Where Does $100 to RIP Medical Debt Go?

by Anne Paddock

Most recently, the national news has given quite a bit of airtime to a non-profit known as RIP Medical Debt, calling the organization out for doing good deeds like paying off medical bills for people unable to settle these debts. Seems RIP Medical Debt has been acquiring bad debt (debt sent to collection agencies) for pennies and paying off that debt thereby erasing a person’s obligation to pay accumulated medical bills.

Established in 2014 by two former debt collection executives, RIP Medical Debt was created to collect donations to buy large bundles of medical debt and then forgive that debt with no tax consequences (although the donor making the donation to RIP Medical Debt gets the deduction).

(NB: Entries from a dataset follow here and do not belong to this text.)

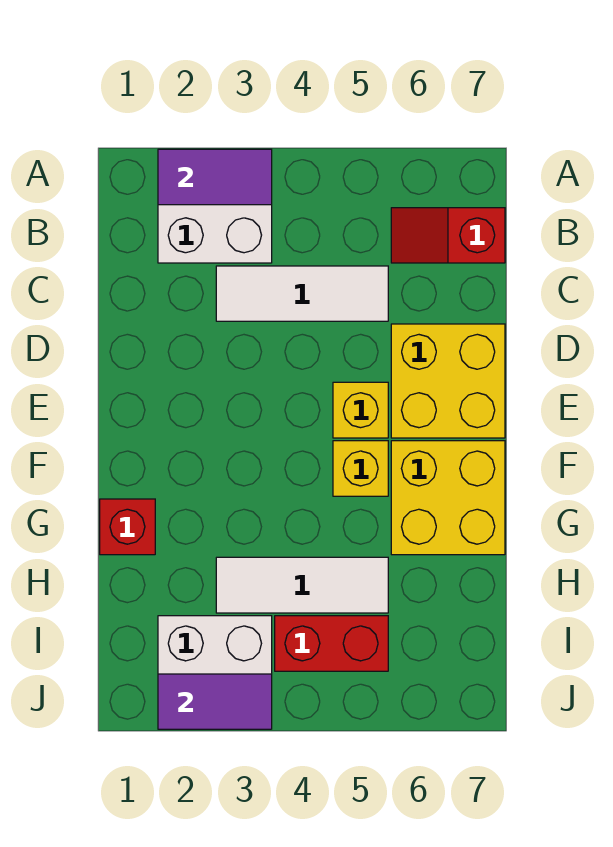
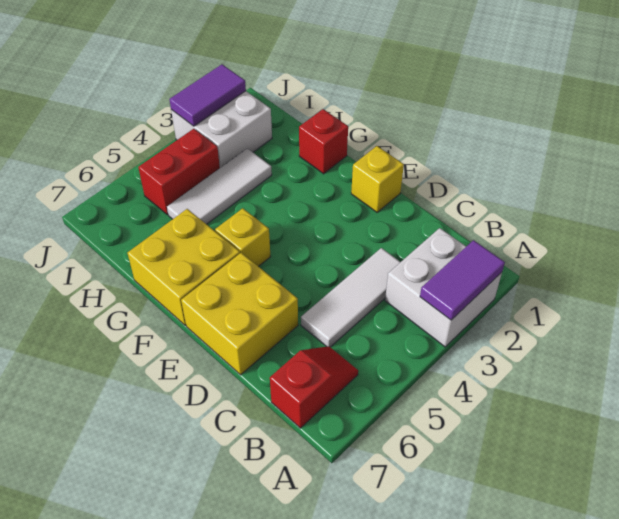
yellow brick E5 level 1 -> yellow brick E1 level 1

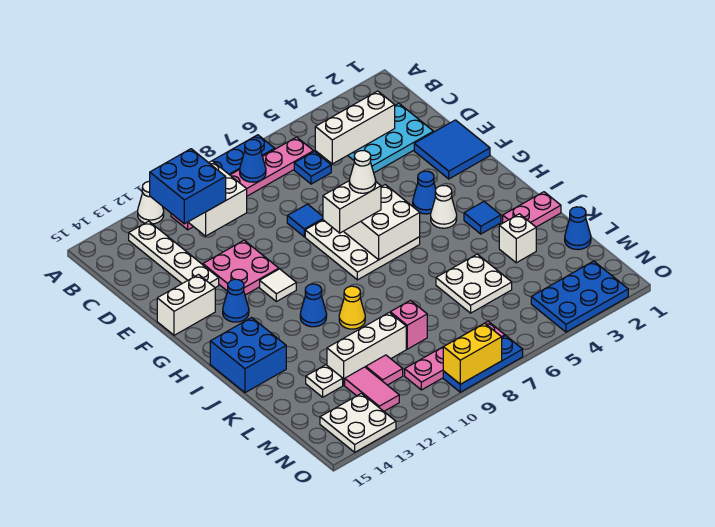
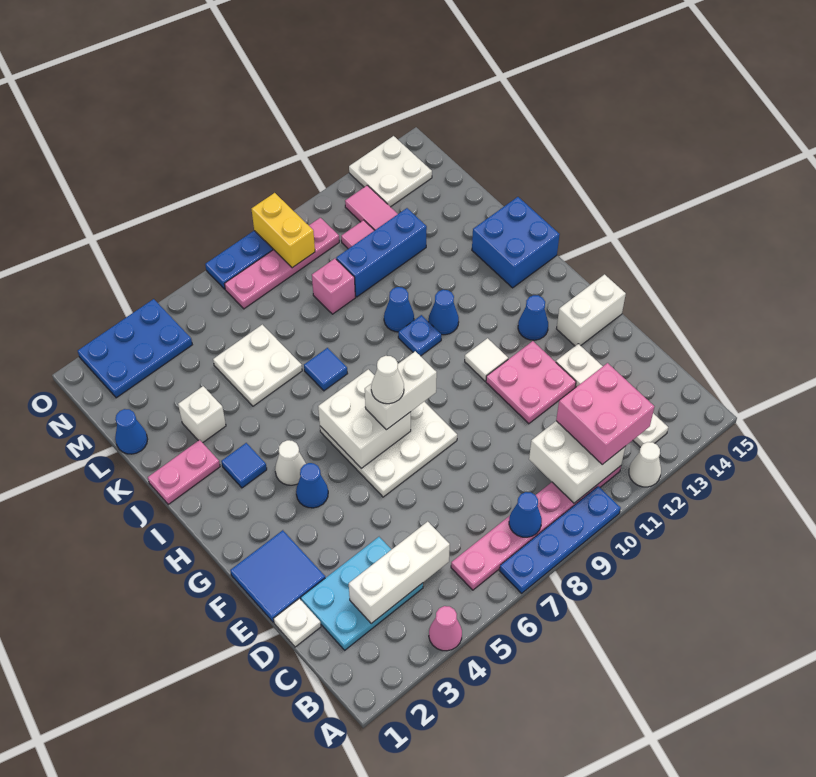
none -> pink cone A4 level 1
blue brick B11:C12 level 3 -> pink brick B11:C12 level 3
blue plate C6 level 1 -> blue plate I10 level 1
blue tile E8 level 1 -> blue tile J7 level 1
yellow cone J10 level 1 -> blue cone J10 level 1
white brick L10:L12 level 1 -> blue brick L10:L12 level 1
white plate L13 level 1 -> white plate D1 level 1
yellow brick O8:O9 level 2 -> yellow brick N9:O9 level 2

Based in Rye, New York, RIP Medical Debt reported total revenue of $5.5 million in 2018, most of which came from contributions.

Expenses totaled $5.3 million and can be viewed two ways:  by broad general category (i.e. debt purchased, program services, management and general expenses, and fundraising) or by specific line item category (i.e. compensation, office-related expenses, travel and conferences, debt purchased, fees for services, etc). Both are beneficial with the latter approach providing more detail.

The unspent revenue – $200,000 – was added to the fund assets, which had a net balance of $1.3 million at year-end.

Expenses by Broad General Category

The $5.3 million in expenses were categorized as follows:

  • $2.3 million (42% of revenue):  Medical Debt Purchased
  • $1.8 million (33% of revenue):  Program Services
  • $ .7 million (12% of revenue):  Management and General Expenses
  • $ .5 million ( 9% of revenue):  Fundraising

Using the above information, $100 in revenue was spent as follows:

$100:  Revenue

-$ 33:  Program Services

-$ 12:  Management and General Expenses

-$  9:  Fundraising

$ 54: Subtotal, Program, Management and General Expenses, and Fundraising

$  46: Remaining Revenue

-$ 42:  Medical Debt Purchased

$   4:  Unspent Revenue:  To Fund Balance

As illustrated above, $54 out of every $100 was spent on program services, management and general expenses and fundraising. $42 out of every $100 was used to buy medical debt.

Expenses by Specific Line Item Category

The $5.3 million in expenses were categorized as follows:

  • $2.3 million (42% of revenue):  Medical Debt Purchase
  • $1.3 million (24% of revenue):  Fees for Services
  • $ .8 million (14% of revenue):  Compensation
  • $ .4 million (7% of revenue):  Data Purchase and Data Analysis
  • $ .3 million (5% of revenue):  Office-related Expenses
  • $ .2 million (4% of travel):  Travel and Conferences

As illustrated above, Fees for Services is the largest expense after medical debt purchase. These fees were primarily for software and system consultants, publicity and public relations, and other professional services.  Compensation of $800,000 was for 9 employees. The COO, Craig Antico was compensated $344,465. If the COO’s compensation is subtracted out of total compensation, then 8 employees were compensated about $455,000, or an average compensation of $57,000.

Using the above information, $100 in revenue was spent as follows:

 $100:  Revenue

-$ 24:  Fees for Services

-$ 14:  Compensation

-$  7:  Data Purchase and Data Analysis

-$  5:  Office-related Expenses

-$  4:  Travel and Conferences

-$ 54: Subtotal Expenses

$ 46:  Revenue Remaining

-$ 42:  Medical Debt Purchase

$  4:  Unspent Revenue:  To Fund Balance 

As illustrated above, $54 out of every $100 was spent on organization expenses while $42 out of every $100 was spent on medical debt purchase. $4 out of every $100 was not spent, thus increasing the fund balance at year-end.